Mr. Rogers x 2 = Double the Compassion

Everyone knows Fred Rogers (aka Mr. Rogers) and his gentle, enticing way with people, but it’s mostly those who study psychology and social work who are just as familiar with the wisdom of Carl Rogers (no relation). If you’ve ever been in a counselor’s office and suddenly felt pure joy and the sweet relief of being completely understood, chances are, you’ve experienced the transformative effect of Carl Rogers’ theories. In short, it feels awesome! Not only that, but his approach is amazingly effective.

Carl Rogers taught the importance of reflective listening, empathy, and unconditional positive regard within therapeutic relationships, and indeed, in all relationships. This humanistic approach, eerily similar to the wise manner of Fred Rogers, provides a space for self-reflection and learning.

People often wonder how psychotherapists are able to witness daily emotional suffering. For me, the answer is Carl Rogers. He taught that every client embodies a unique strength. Trust them. Honor them. Listen and seek to understand them fully. Through reflection, clients begin to understand the obstacles to their own improvement. On the days that I do this right, everything else fades away, the present moment is alive with energy, and I am in “the flow.” This is a shelter. It is a safe space of understanding, validation, and presence for my clients. For me, it is a shelter from the swift pace and daily worries of my own everyday life.
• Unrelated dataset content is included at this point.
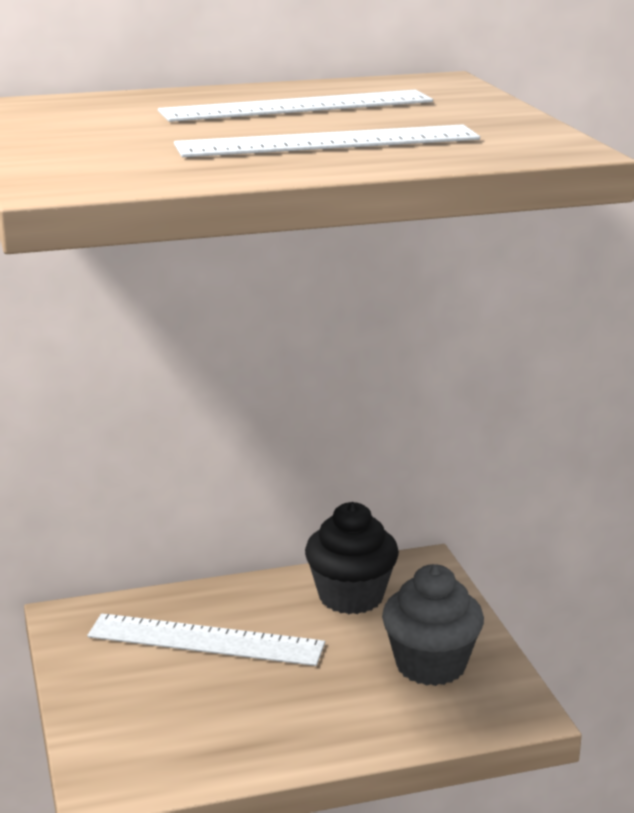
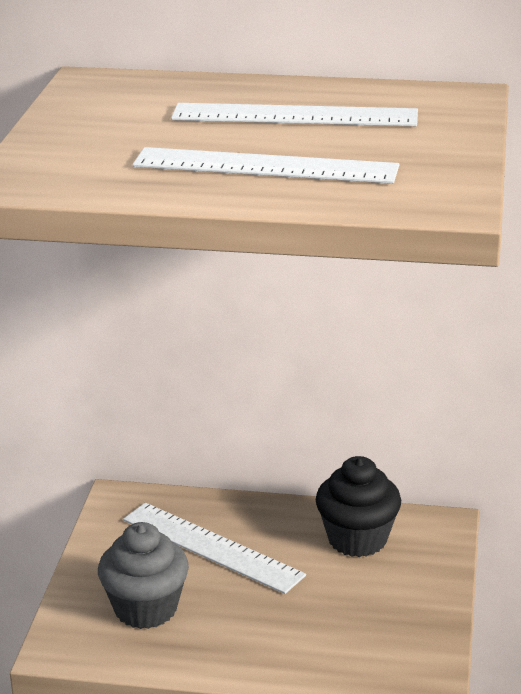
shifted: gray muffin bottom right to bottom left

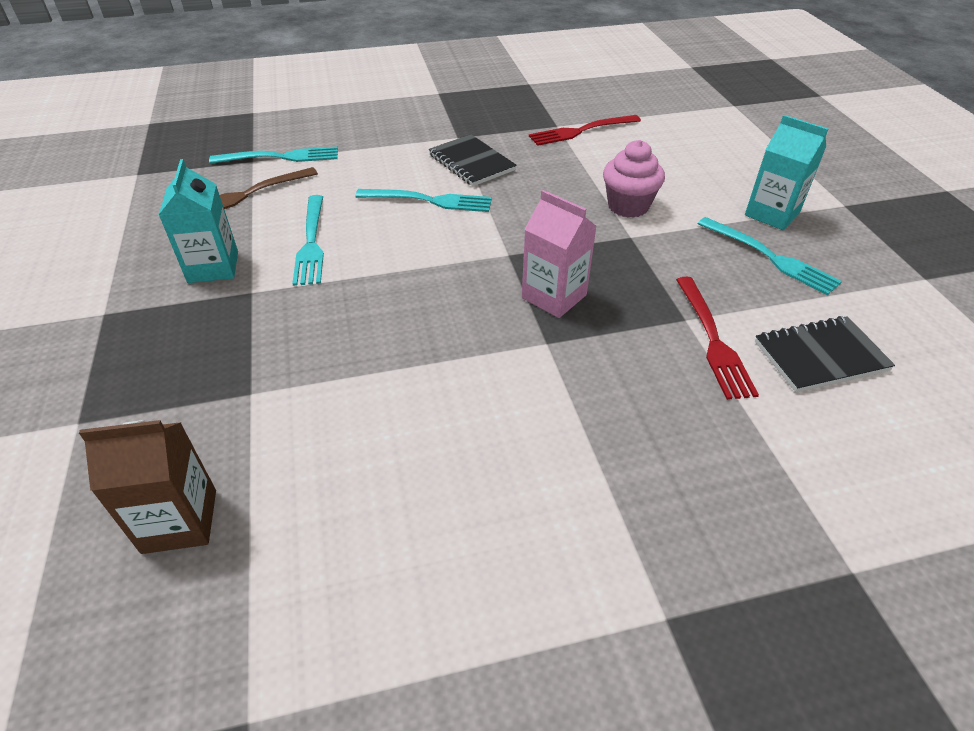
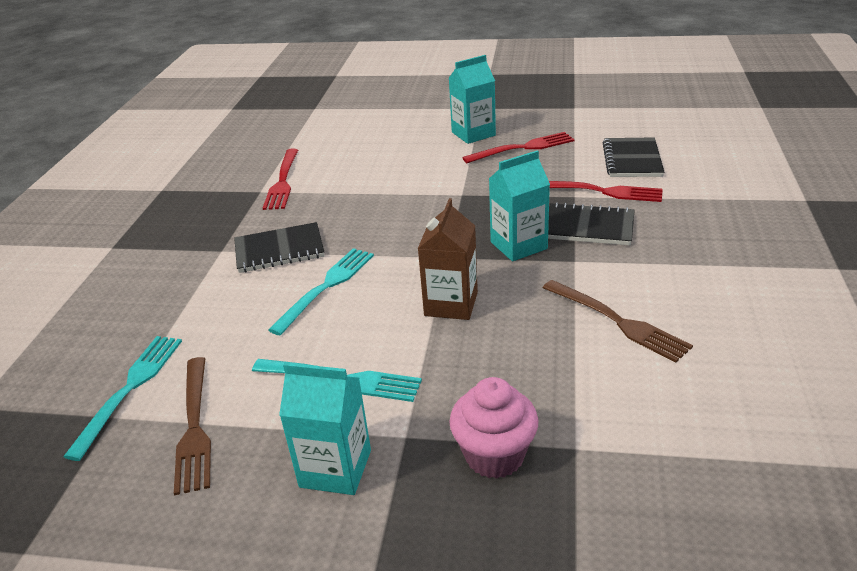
new: brown dinner fork (no. 2 from left) middle right; jet-black notepad (no. 2 from left) middle right
shifted: brown milk carton middle left to centre; rosy muffin top centre to bottom centre
repainted: aqua dinner fork (no. 4 from left) middle right to red dinner fork (no. 2 from left) top centre; rosy milk carton centre to aqua milk carton (no. 3 from left) centre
When we are fully present with another human being, our child, our spouse, a stranger on the bus, amazing things happen! When was the last time you’ve had the pleasure of losing yourself in conversation? I recall the surprise I felt many years ago building a block tower with my 3-year-old twin sons and realizing that we were so immersed in this world of play, that 25 minutes had passed. Have you been able to slow down lately long enough to really see your spouse and feel the familiar affection that helped bring the two of you together years ago? Every so often I find myself in meaningful conversation with my 17-year-old daughter. I can’t predict or force such events, but I try to perk up and stay present when opportunity knocks. For me, it is akin to the moment that artists and musicians describe when all things in the outside world fall away, and there is only the present moment, a connection, a puzzle, and ultimately a new understanding.

Anyone who has ever been to therapy, however, knows that within the shelter of meaningful conversation can be a shadow. Shadows, in our life, casting darkness, are easily overlooked, and the work of counseling is to face our shadows, accept ourselves, forgive ourselves, forgive others, and ultimately, grow. It is a mighty endeavor!

Shelters and shadows exist outside of the therapist’s office, as well. Where is your shelter? Where do you turn for safety, belonging, or flow? Some shelters go beyond protection; they are such a force in our lives that we don’t know where we would be without them! Family, religion, friendships, the arts, spirituality. They sustain us.

Yet the yin and the yang coexist. God gave us free will to sin. What I’ve been thinking a lot about lately is the oneness of life. The shelter can also encompass the shadow. Our family, our religion, our friends, our country: the shadow exists. The first question is whether or not we can see the darkness? More often than not, the shadow becomes part of the landscape, and we fail to notice it. Every so often, things sometimes look murky, and we feel lost. Then, we can decide if we will seek to understand. Can we stay present, learn, and grow in the midst of the shadow? Can we forgive? Can change occur?

The process is unsettling. It’s hard. It’s sad. The pain involved explains the temptation to ignore or minimize the effects of darkness in our lives.

Much of Freud’s original theories have not stood the test of time and research.  However, his descriptions of defense mechanisms (including denial and projection) are one facet of his work that has been proven to be accurate.  Many of us do become defensive when challenged. It is easier to believe that we are good and to project “them” as the cause of pain. We cling to the comfort of the old shelter. We deny facts. Polarized positions arise and, if gone unchecked, dominate.

Whenever I feel pessimistic about group-think and the polarization in our lives, it is helpful for me to return to the stance of Carl Rogers.  When I shift my focus away from groups, to the person in front of me, face to face, in real-time, I see our humanity. I see our common concerns, our human struggles, and our shared fears. Our present is here now. Our histories are intertwined and brought us to this place.

Facing the shadow is difficult, but it turns out that it can all be worth it. In the end, this is the perfect fertile ground for understanding ourselves and experiencing real change in our lives. Drawing on the compassionate wisdom of Carl Rogers, (as well as Fred Rogers,) we can approach ourselves gently, with empathy and with a stance of positive regard for oneself. It is a beautiful place to begin.

The curious paradox is that when I accept myself just as I am, then I can change.